Methodological and Technological issues in Technology Transfer

Other reports in this collection

10.3 Current Transfer of Climate Change Mitigation Technology

10.3.1 Current energy supply technology transfer

Energy supply technology transfer in the past
Current pathways and actors of energy technology differ substantially from historical patterns. In the 1950s and 1960s large scale power projects and rural electrification schemes financed by multilateral banks and operated by national public monopolies dominated the electricity sector, while the international oil and gas companies ruled over the exploration, development and production of hydrocarbons. Technology transfer was in fact a euphemistic term for large-scale public investments based on foreign technology and soft loans with minimal knowledge transfer and domestic capacity building. The oil crises of the seventies caused a revolution by stimulating the domestic search for oil substitution and shifting interests from supply side issues to demand side issues. The international oil and gas companies now had to negotiate with demanding governments of exporting nations and their emerging national oil companies. Requirements for training of local talent and purchasing of domestic equipment were increasingly included in new contracts. At the same time new ventures in small-scale renewable technology and energy conservation began to influence views on technology transfer. The incentives for large-scale hydro and nuclear were weakened due to environmental and social concerns. Technical assistance, including training and R&D activities, became a standard component of project financing by multilateral agencies. The emphasis gradually shifted from isolated hardware package deals to more integrated, process-oriented approaches including proper incentive structures for relevant actors. Moreover, at the same time it became clear that the diversity among developing countries was growing fast in terms of economic development potential and technological absorption capacity, which implied a growing divergence in the needs for technology transfer in the developing world.

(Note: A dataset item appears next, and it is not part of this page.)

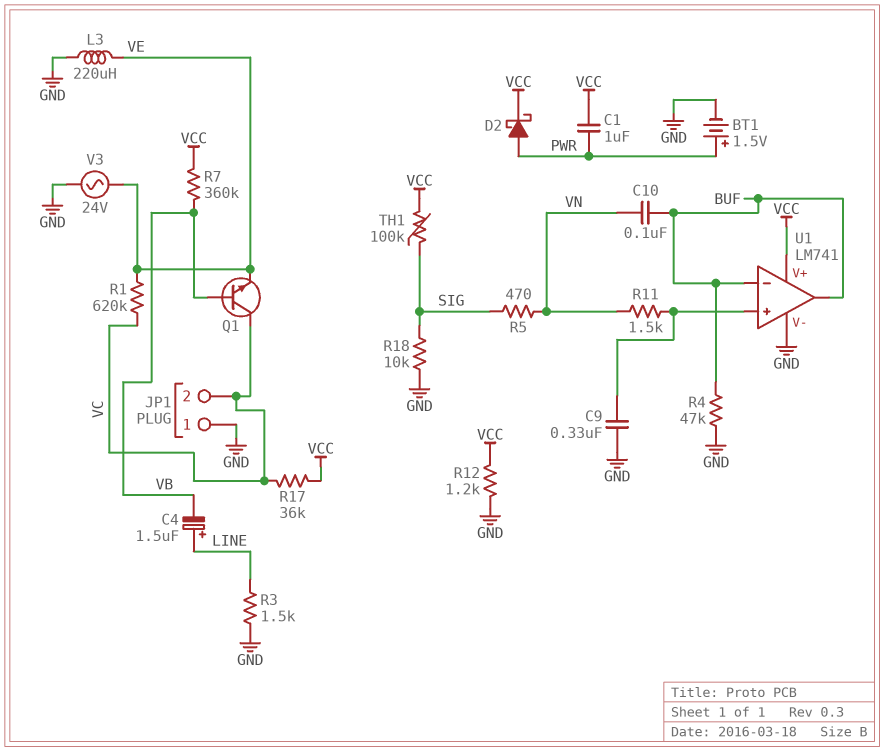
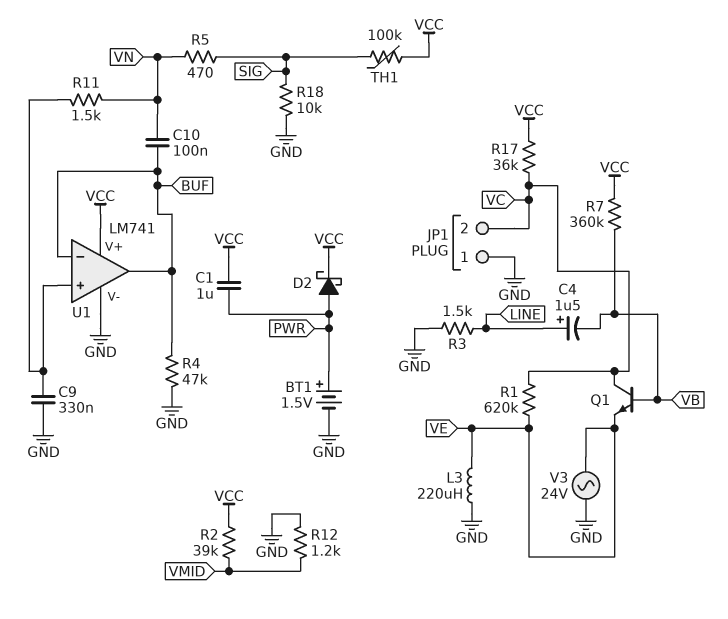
R2: none -> 39k (VCC, VMID)
R12: 1.2k (GND, VCC) -> 1.2k (GND, VMID)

Energy supply technology transfer in transition
In the early 1990s a second revolution followed when processes of market globalisation accelerated and energy demand growth in the industrialised countries remained low. The availability of private capital on a global scale increased greatly and competition between global vendors of technology became intense. In addition, market restructuring through liberalisation and privatisation spread from the industrialised to the developing world. This restructuring process will ultimately affect the role of government in guiding technology transfer in a major way. At the same time, the strong growth of energy demand in some parts of the world increased the range of potentially profitable technologies of interest to developing countries. At low levels of demand it does not pay to build complex refineries and long-distance pipelines. These changes are also affecting the traditional actors on the global energy scene, in particular multilateral banks and oil and gas multinationals, who are no longer concentrating on their traditional roles. Multilateral banks are keen on diversifying their portfolios of energy supply projects and have included environmental objectives besides traditional economic goals (see also Section 5.2). Special funds such as the Global Environmental Facility (GEF; see Box 5.2 in Chapter 5) have been created. Oil and gas multinationals are venturing outside their traditional domain of hydrocarbon development and production, and are involved in power projects and renewable energy technologies. They now share the global stage with major equipment vendors, emerging domestic firms, private financing institutions, independent project developers and major energy clients.

From a policy perspective these changes have important consequences. In today's dynamic market environment government policy on the level of specific technologies and isolated actors is no longer very effective and could even be detrimental. It is becoming more and more difficult to pick specific winners and losers. While formerly governments played an active role as recipients in the technology transfer process, they now concentrate more and more on regulating the rules of the game and promoting enabling policies of a general nature. This involves more attention for the proper economic incentives, the technological consequences of trade regulations and the legal aspects of innovation policies. They are now keen on facilitating technology transfer in general through creation of an adequate institutional infrastructure with high quality engineering education, promotion of R&D activities, adequate industrial standards and flexible market intermediation services.

Climate change and energy supply technology transfer
Current energy supply technology transfer is primarily driven by objectives of economic development and international competitiveness. Climate change objectives and in particular the reduction of CO2 emissions do not play a significant role. This does not imply that energy supply technology transfer has no effect on climate change, but that such effects are coincidental rather than intended. This situation could change in the next few years because of the binding commitments for industrialised countries and CEITs under the Kyoto Protocol, and also because of the opportunity to use, in addition to the measures implemented domestically, the provision for the flexible mechanisms under the protocol. At the Buenos Aires Fourth Conference of Parties (CoP4) further steps were agreed upon towards implementation of these instruments. Article 6 of the Kyoto Protocol allows for Joint Implementation (JI) projects among Annex I Parties (developed countries), which implies that emission reduction units from specific projects can be transferred between countries. Article 17 allows opportunities for international emission trading among Annex I Parties. These mechanisms could be of major interest to CEITs in Eastern Europe. Finally, Article 12 defines the new Clean Development Mechanism (CDM) as a multilateral mechanism to assist Non-Annex I Parties (developing countries) in achieving sustainable development while allowing Annex I Parties to comply with their reduction commitments3 . The intentions of the CDM instrument are particularly relevant for initiatives in the energy supply sector of developing countries, and raise the question how energy supply technology transfer can be guided in a direction which will both enhance economic development and reduce potential CO2 emissions. For this purpose it is useful to concentrate on the technologies which are inherently beneficial from both the economic and climate change perspective Section 10.2. has already discussed the categories of technology options as presented in the IPCC TP1 and listed in Table 10.2. The six categories distinguished include: efficiency improvement, switching to low-carbon fuels, removing and storing CO2, nuclear power, biomass resources and small-scale renewables.